Depositional environment and organic matter accumulation of Upper Ordovician–Lower Silurian marine shale in the Upper Yangtze Platform, South China
The main controlling factors of organic matter accumulation in the Upper Ordovician Wufeng–Lower Silurian Longmaxi Formations are complex and remain highly controversial. This study investigates the vertical variation of total organic carbon (TOC) content as well as major and trace element concentrations of four Ordovician–Silurian transition sections from the Upper Yangtze Platform of South China to reconstruct the paleoenvironment of these deposits and to improve our understanding of those factors that have influenced organic matter accumulation in these deposits.
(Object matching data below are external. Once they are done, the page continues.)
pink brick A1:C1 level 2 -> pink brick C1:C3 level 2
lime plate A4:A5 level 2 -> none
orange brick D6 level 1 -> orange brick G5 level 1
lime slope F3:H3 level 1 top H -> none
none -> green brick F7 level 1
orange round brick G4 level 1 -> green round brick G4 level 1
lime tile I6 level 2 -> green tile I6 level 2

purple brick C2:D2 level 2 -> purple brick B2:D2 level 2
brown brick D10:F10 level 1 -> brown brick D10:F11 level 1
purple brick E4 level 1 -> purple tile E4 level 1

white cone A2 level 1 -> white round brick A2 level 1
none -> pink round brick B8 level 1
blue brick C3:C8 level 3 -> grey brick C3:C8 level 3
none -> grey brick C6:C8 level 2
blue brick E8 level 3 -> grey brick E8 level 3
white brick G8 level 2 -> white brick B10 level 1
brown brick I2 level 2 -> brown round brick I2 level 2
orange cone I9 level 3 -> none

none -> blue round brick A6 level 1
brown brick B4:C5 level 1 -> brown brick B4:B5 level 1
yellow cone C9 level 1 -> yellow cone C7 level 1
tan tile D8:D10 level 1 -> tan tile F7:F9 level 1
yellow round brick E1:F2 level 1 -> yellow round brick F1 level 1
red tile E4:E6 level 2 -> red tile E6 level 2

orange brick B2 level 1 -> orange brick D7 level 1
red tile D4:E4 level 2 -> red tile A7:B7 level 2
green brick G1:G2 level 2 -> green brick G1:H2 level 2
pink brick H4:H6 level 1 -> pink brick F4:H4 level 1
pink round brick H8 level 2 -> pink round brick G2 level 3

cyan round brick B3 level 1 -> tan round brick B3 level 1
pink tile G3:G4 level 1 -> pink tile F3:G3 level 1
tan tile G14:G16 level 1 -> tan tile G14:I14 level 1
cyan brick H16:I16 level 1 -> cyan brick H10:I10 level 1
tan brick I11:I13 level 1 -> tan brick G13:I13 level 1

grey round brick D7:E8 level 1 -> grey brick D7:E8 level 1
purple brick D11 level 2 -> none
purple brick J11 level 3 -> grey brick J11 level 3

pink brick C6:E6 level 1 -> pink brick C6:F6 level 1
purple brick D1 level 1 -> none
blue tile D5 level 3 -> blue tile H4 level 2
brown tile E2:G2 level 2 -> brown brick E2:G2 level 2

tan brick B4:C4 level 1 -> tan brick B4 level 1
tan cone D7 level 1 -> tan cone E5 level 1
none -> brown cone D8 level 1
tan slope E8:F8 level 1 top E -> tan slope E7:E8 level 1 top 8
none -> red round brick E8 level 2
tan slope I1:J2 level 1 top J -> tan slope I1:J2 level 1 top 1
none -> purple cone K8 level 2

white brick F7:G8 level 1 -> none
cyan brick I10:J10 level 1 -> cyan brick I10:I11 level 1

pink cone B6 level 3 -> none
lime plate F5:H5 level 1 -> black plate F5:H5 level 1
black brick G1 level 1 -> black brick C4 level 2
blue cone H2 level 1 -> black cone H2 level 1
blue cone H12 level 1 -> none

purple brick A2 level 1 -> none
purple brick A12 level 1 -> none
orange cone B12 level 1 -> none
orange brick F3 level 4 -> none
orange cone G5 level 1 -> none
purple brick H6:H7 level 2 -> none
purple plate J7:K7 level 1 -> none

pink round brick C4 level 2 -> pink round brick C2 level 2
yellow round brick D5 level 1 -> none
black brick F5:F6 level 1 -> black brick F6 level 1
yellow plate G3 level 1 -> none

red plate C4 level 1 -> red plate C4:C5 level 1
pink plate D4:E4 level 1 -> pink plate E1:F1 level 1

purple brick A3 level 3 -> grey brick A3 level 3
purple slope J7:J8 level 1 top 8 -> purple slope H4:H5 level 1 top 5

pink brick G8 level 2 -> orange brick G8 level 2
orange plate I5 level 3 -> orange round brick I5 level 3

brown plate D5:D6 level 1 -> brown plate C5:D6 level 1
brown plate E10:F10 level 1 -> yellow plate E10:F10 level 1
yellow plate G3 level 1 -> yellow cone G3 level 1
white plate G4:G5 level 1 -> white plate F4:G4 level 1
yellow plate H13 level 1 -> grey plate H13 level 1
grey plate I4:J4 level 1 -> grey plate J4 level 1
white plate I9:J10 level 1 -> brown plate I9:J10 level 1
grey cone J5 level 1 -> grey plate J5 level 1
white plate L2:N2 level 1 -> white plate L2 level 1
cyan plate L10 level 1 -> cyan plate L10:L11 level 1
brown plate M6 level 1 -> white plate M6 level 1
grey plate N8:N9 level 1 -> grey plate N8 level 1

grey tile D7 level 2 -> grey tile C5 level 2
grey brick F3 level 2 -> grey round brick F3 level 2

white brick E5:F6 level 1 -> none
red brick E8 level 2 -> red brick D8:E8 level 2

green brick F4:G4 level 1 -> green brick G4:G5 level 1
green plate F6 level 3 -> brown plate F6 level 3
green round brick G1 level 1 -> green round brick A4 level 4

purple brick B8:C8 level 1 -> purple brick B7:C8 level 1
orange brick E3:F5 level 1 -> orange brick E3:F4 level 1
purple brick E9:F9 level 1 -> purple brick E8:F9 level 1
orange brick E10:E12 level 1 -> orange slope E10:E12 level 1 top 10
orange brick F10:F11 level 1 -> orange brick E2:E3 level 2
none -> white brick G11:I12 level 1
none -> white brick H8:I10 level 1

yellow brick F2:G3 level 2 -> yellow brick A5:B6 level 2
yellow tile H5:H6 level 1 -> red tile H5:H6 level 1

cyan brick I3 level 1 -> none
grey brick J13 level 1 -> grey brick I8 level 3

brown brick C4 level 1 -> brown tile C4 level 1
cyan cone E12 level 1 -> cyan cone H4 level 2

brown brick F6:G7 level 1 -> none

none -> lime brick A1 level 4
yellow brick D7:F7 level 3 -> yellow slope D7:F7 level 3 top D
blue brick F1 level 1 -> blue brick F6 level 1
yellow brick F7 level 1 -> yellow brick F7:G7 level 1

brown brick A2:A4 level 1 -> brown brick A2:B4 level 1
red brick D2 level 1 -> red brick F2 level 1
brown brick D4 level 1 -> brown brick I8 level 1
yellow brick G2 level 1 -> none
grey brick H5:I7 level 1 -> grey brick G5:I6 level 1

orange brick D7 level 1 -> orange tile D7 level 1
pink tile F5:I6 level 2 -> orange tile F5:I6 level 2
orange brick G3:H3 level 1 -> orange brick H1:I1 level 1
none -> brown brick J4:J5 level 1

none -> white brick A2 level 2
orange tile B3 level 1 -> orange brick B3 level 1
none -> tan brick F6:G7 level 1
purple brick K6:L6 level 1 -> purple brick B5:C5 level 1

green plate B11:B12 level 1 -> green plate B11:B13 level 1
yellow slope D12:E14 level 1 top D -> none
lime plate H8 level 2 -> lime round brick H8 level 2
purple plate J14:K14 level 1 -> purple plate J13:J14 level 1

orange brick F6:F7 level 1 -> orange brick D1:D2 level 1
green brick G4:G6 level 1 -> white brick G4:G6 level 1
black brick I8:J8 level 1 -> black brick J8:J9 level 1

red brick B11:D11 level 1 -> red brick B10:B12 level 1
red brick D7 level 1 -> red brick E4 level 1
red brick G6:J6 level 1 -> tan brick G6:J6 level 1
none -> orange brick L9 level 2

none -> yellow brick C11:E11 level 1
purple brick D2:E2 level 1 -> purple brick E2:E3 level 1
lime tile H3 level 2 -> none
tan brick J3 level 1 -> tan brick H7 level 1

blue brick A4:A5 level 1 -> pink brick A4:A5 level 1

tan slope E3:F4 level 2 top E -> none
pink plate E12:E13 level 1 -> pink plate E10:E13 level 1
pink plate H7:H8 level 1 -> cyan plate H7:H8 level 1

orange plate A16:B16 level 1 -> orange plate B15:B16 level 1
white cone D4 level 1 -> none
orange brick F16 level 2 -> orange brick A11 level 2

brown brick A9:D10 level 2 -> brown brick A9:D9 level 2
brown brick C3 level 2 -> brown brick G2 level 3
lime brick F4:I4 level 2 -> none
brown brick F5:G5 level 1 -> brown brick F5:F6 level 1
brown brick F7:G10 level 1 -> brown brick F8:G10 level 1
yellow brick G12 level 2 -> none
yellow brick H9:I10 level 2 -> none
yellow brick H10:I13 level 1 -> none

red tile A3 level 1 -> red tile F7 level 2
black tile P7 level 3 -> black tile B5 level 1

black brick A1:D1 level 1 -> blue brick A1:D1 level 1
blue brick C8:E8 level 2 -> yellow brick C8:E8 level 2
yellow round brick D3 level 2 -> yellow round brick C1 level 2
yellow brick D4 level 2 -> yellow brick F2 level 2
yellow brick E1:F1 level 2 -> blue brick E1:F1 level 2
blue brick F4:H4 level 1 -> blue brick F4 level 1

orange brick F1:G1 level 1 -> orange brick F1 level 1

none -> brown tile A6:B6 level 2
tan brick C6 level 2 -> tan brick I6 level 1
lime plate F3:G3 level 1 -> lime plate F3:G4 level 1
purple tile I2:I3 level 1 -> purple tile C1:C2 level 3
The residual TOC content of the Wufeng Formation averages 3.2% and ranges from 0.12 to 6.0%. The overlying lower Longmaxi Formation displays higher TOC content (avg. 4.4%), followed upsection by consistent and lower values that average 1.6% in the upper Longmaxi Formation. The concentration and covariation of redox-sensitive trace elements (Mo, U and V) suggest that organic-rich intervals of the Wufeng Formation accumulated under predominantly anoxic conditions. Organic-rich horizons of the lower Longmaxi Formation were deposited under strongly anoxic to euxinic conditions, whereas organic-poor intervals of the upper Longmaxi Formation accumulated under suboxic conditions. Positive correlations between redox proxies and TOC contents suggest that organic matter accumulation was predominantly controlled by preservation. Barium excess (Baxs) values indicate high paleoproductivity throughout the entire depositional sequence, with an increase in the lower Longmaxi Formation. Increased productivity may have been induced by enhanced P recycling, as evidenced by elevated Corg/Ptot ratios. Mo–U covariation and Mo/TOC values reveal that the Wufeng Formation was deposited under extremely restricted conditions, whereas the Longmaxi Formation accumulated under moderately restricted conditions. During the Late Ordovician, the extremely restricted nature of ocean circulation on the Upper Yangtze Platform in tandem with enhanced stratification of the water column promoted anoxic conditions favorable for the preservation of organic matter. During Early Silurian time, organic matter accumulation was principally controlled by changes in sea level, which affected terrigenous flux, redox conditions, and the degree of nutrition recycling.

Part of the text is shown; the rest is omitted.